Durante a campanha percebia-se por parte da população um forte anseio por mudanças. E nesse pleito quem representava a mudança era a dupla Júnior Bandeira e José Edival – ainda que uma mudança para algo que a população já conhece pois afinal de contas Júnior Bandeira esteve por 8 anos (2000 á 2008) á frente da prefeitura municipal de Lajeado. Diante disso pode-se afirmar que a população preferiu apostar em alguém já conhecido do que se arriscar numa incognita. Se essa decisão foi acertada ou não a população terá já em outubro de 2020 a oportunidade de retifica-la.

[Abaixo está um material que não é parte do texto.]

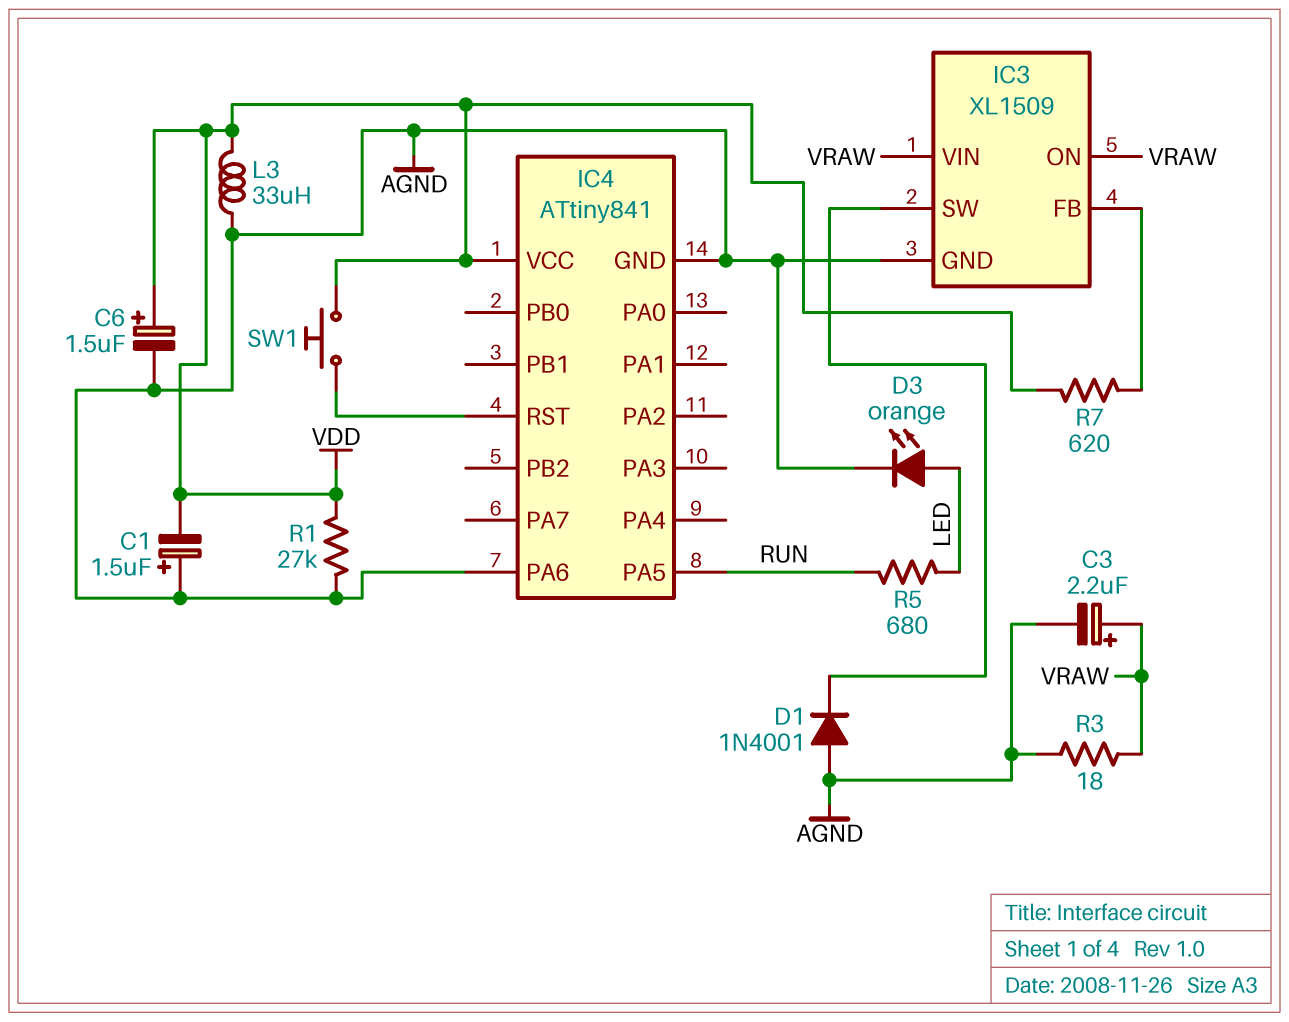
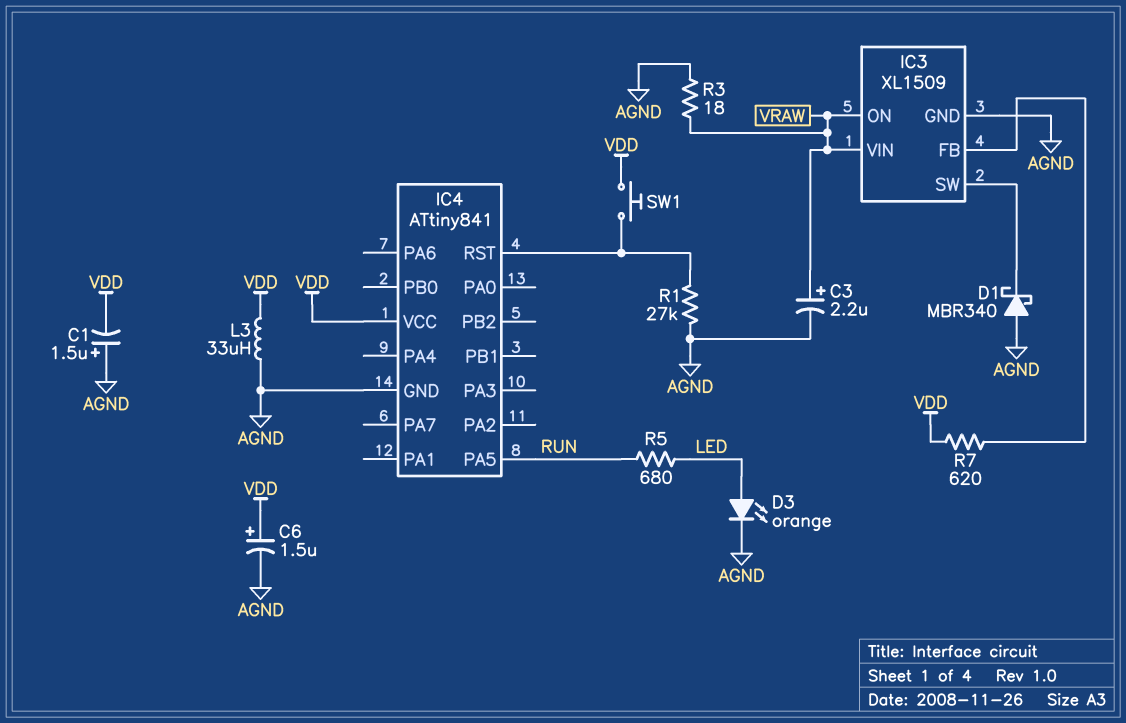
D1: diode 1N4001 (A AGND, K IC3/SW) -> schottky MBR340 (A AGND, K IC3/SW)
IC4 pin PA6: AGND -> none
R1: 27k (AGND, VDD) -> 27k (AGND, IC4/RST)

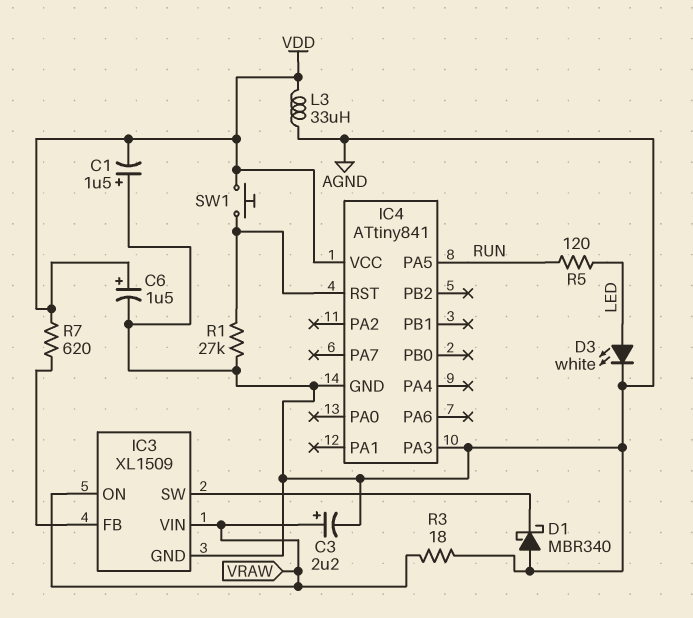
D3: LED orange (A LED, K AGND) -> LED white (A LED, K AGND)
IC4 pin PA3: none -> AGND
R5: 680 (LED, RUN) -> 120 (LED, RUN)

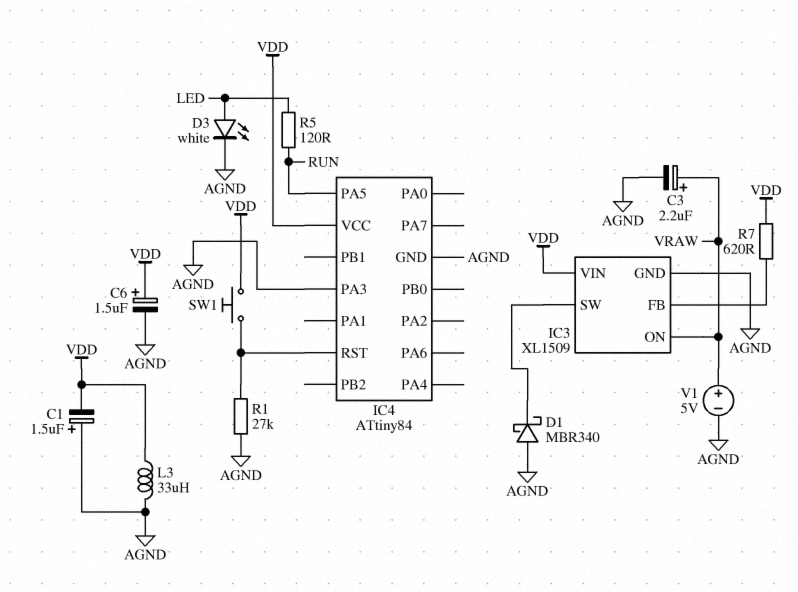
IC3 pin VIN: VRAW -> VDD
IC4: ATtiny841 -> ATtiny84
R3: 18 (AGND, VRAW) -> none
V1: none -> 5V (plus VRAW, minus AGND)

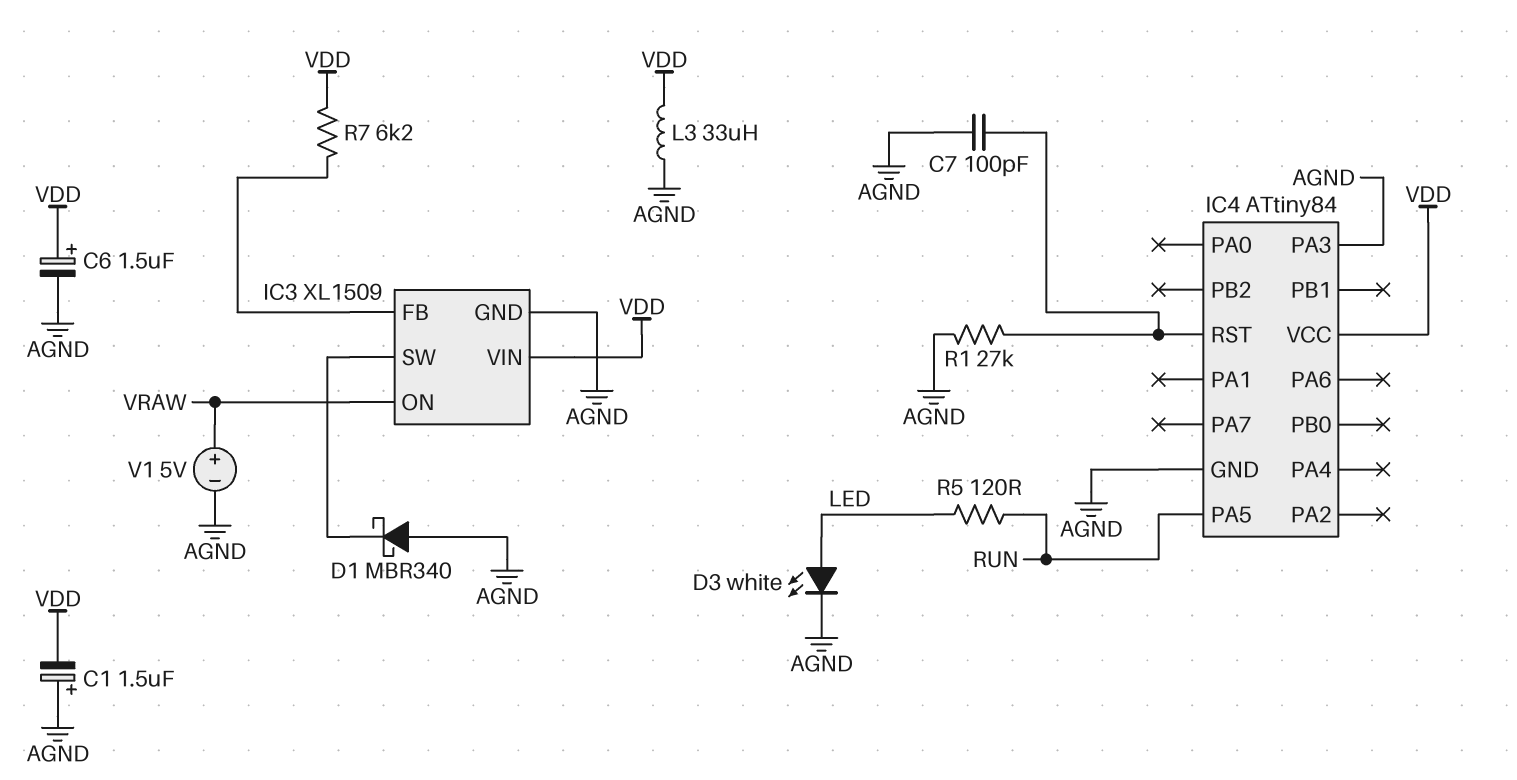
C3: 2.2uF (plus VRAW, minus AGND) -> none
C7: none -> 100pF (AGND, IC4/RST)
R7: 620 (IC3/FB, VDD) -> 6.2k (IC3/FB, VDD)
SW1: button (IC4/RST, VDD) -> none

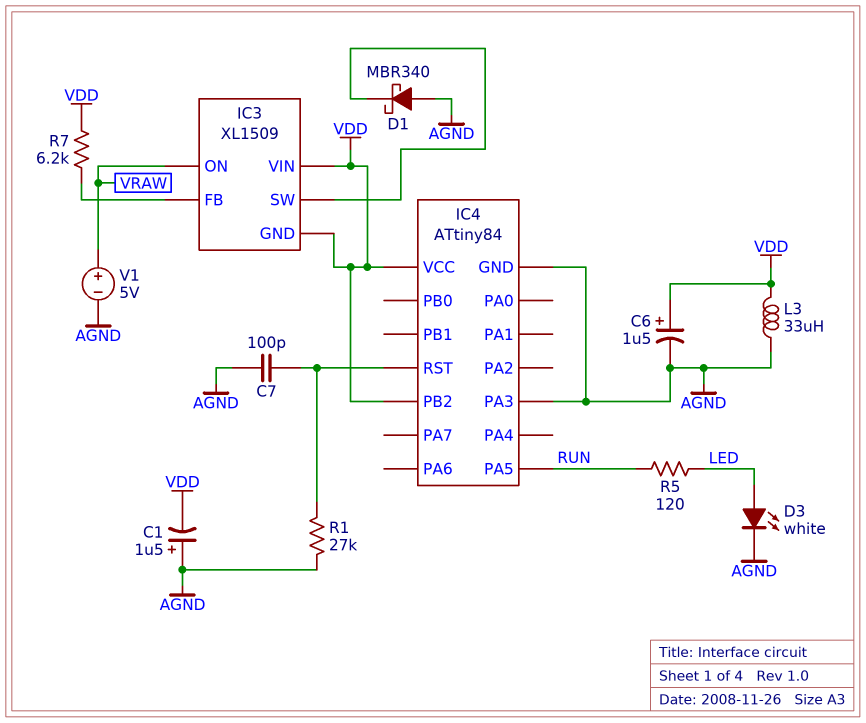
IC3 pin GND: AGND -> VDD
IC4 pin PB2: none -> VDD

Vitória de Júnior Bandeira e José Edival

Diante de todo o contexto (ressaltado acima) que se deu a eleição suplementar era bastante previsível que a vitória seria da coligação encabeçada por Júnior Bandeira e José Edival. Inclusive, era previsível que seria por uma margem de diferença significativa. Ainda mais com a desistência do então candidato Tércio Neto (PSD). E isso se confirmou quando as urnas foram abertas e se revelou que Júnior Bandeira e José Edival conquistaram 77,08% (1.779 votos) do eleitorado que compareceu para votar. Para se ter uma idéia do tamanho dessa vitória, se somassemos os votos obtidos por Toninho da Brilho (PSL) 396, mais os brancos 42, os nulos 91 e as abstenções 732, chegaríamos a 1.261. E  mesmo assim não se alcançaria o número de votos obtidos por Bandeira e Edival. Trata-se por tanto de uma vitória inquestionável com a maioria absoluta do eleitorado lajeadense.

Pode ter sido maior

Talvez esse número de abstenção (732) não seja real. É em grande medida reflexo de uma prática condenável que é a transferência de títulos de eleitores de pessoas de outros municípios para votar num determinado candidato de um determinado município. A operação “Colheita” da Polícia Federal revelou que isso ocorreu nas eleições de 2016 em Lajeado. Isso ficou tão evidente que o número de eleitores era maior que o número de habitantes segundo o IBGE. Essa distorção ao que parece não foi corrigida. De modo que o número real de eleitores em Lajeado está mais próximo dos 2.308 que compareceram na eleição suplementar do que dos 3.040 registrados no TRE. O que também pode ter contribuido para esse número expressivo de abstenções foi o fato de não ter havido uma disputa mais acirrada entre os candidatos – havia um sentimento de que a eleição já estava decida a favor do Júnior Bandeira e José Edival e portanto um voto a menos ou a mais não adiantaria. Há também aqueles que estão descrentes com a política e preferem se manter alheios a esses processos. Mas de qualquer forma se as abstenções tivesse sido menor, assim como os votos nulos e brancos, o resultado final não seria diferente. De modo que esses fatores mostram que a vitória do Junior Bandeira e do José Edival foi muito maior do que mostra os números revelados pelas urnas.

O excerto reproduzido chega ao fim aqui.